How could you build a thermo that would keep it hot for a year?
Try to calculate this.

How could you keep the fluid from any sound, if not by a huge isolation?

At a certain point the experience would become almost impossible for many reasons.
Huge amount of money.
Huge time to get this thermo in steady state!

Thermodynamics is a mathematical theory.
It is extremely useful as long as one stay practical.
Just as with any branch of mathematics!
 
The Thermos, a plastic rendition of the Dewar flask, does a good job of prohibiting the 3 types of heat transfer: conduction, convection and radiation. In theory, if you used perfect materials and flawlessly constructed it, you possibly could keep the heat indefinitely.
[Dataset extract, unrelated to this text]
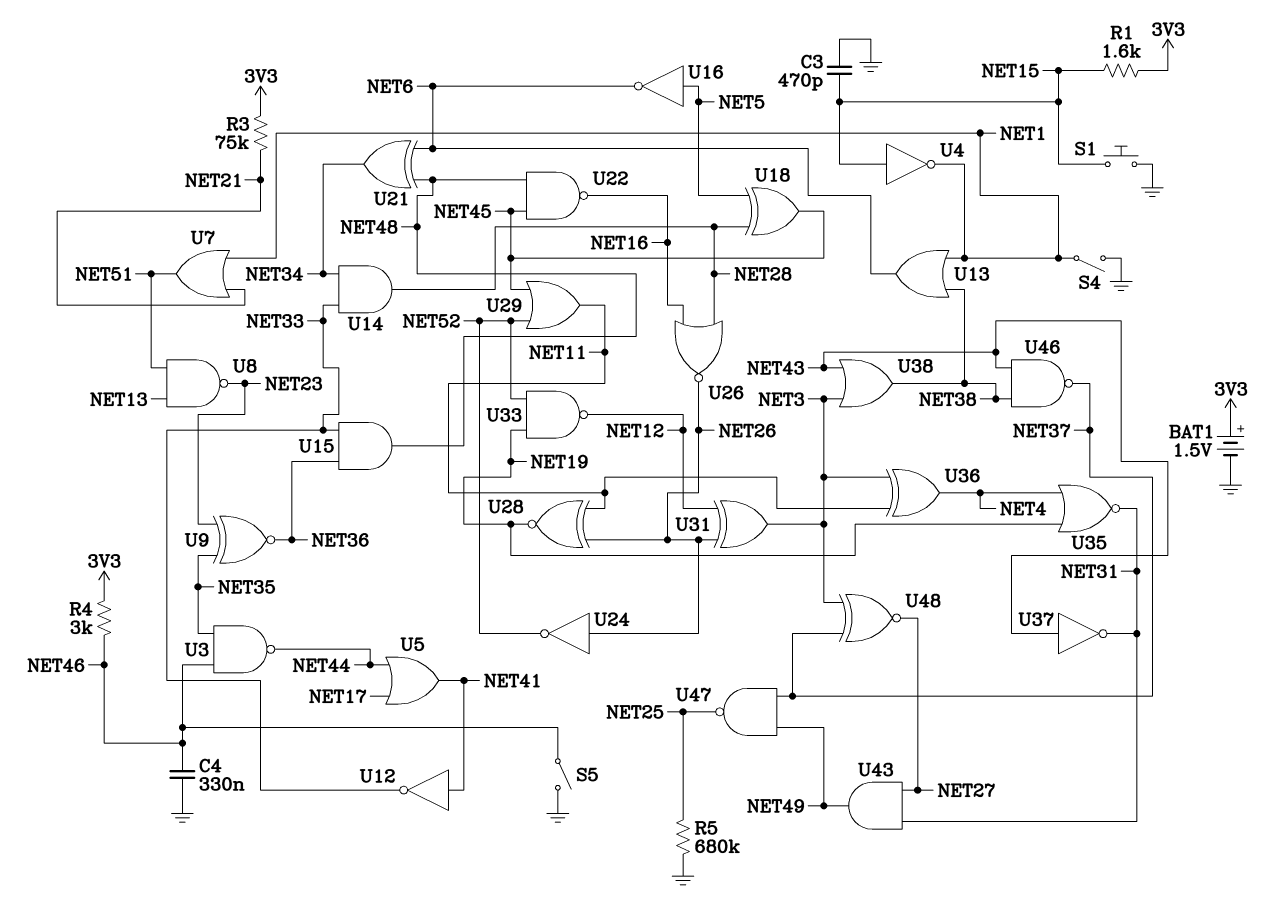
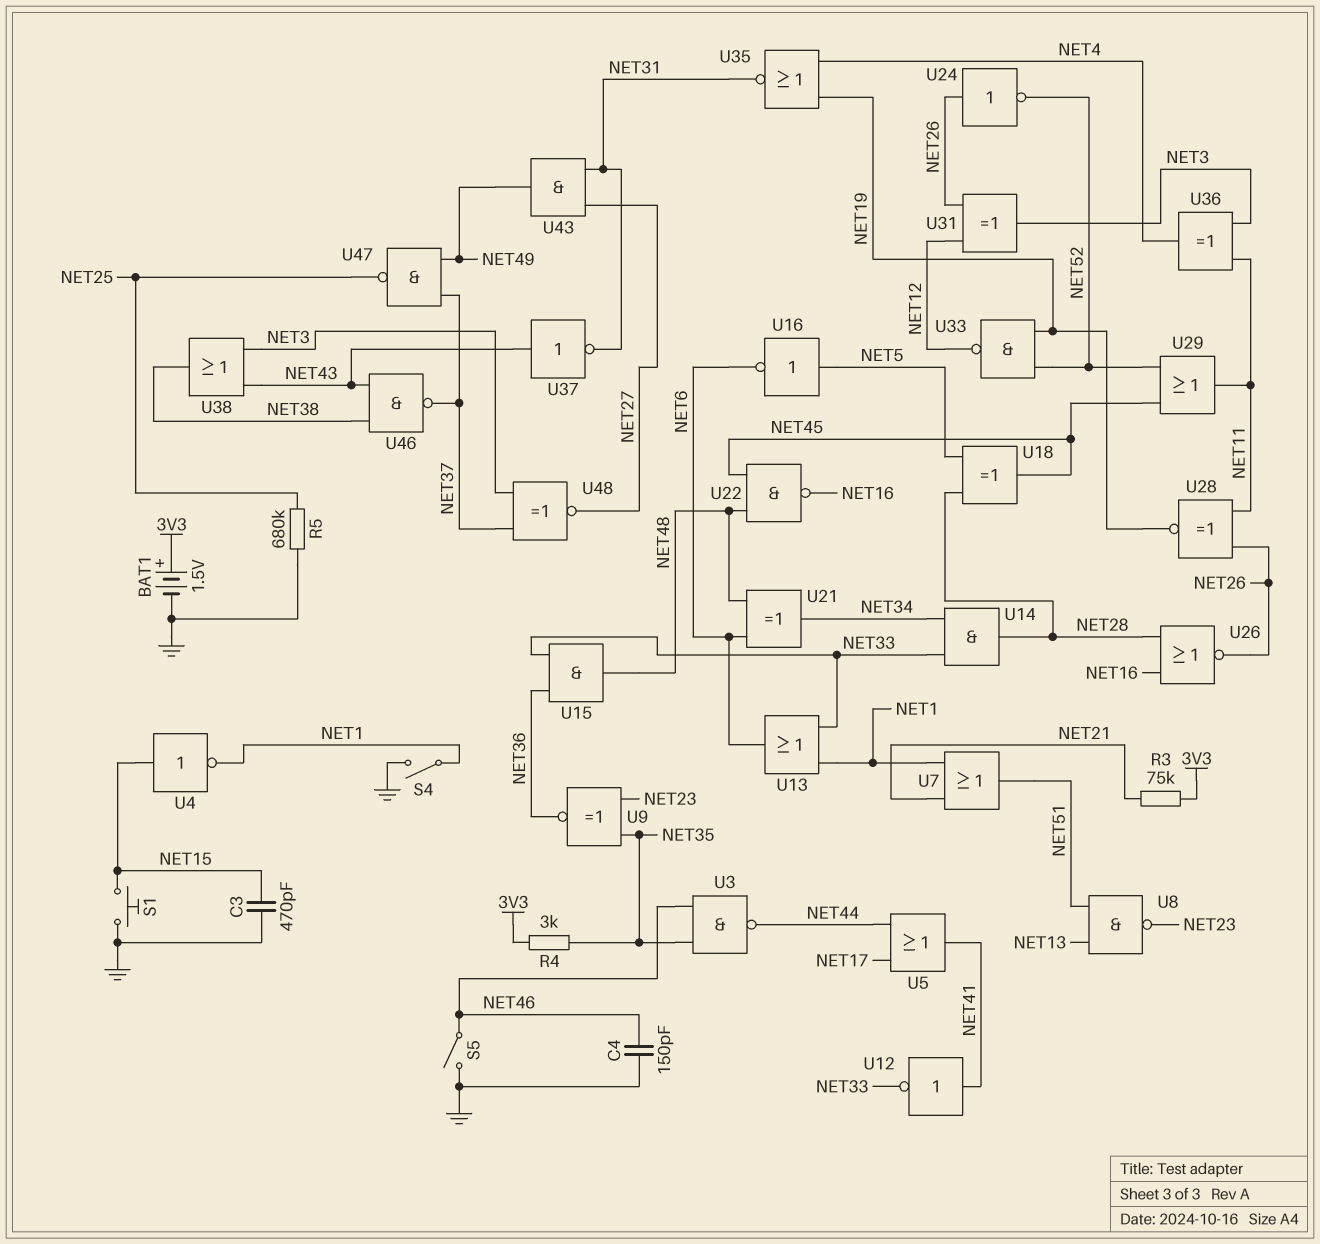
C4: 330nF (GND, NET46) -> 150pF (GND, NET46)
R1: 1.6k (3V3, NET15) -> none
R4: 3k (3V3, NET46) -> 3k (3V3, NET35)
U13: OR (in NET1, in NET38, out NET6) -> OR (in NET1, in NET33, out NET6)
However, we can't get perfect except in theory.
 
timthereaper said:
In theory, if you used perfect materials and flawlessly constructed it, you possibly could keep the heat indefinitely. However, we can't get perfect except in theory.
Except you would still get evaporation from hot liquids

Always annoyed me how a dewar could keep liquid nitrogen at 200deg below room temperature for weeks but you couldn't get one that would keep coffee at 60deg above room for more than a few hours.
 
Except you would still get evaporation from hot liquids

I don't think you would if the container was sealed, which would need to happen if you were to "perfectly" insulate the liquid of choice.

I do agree with the coffee/hot drinks argument though. You get heat where you don't want it and never get enough where you do.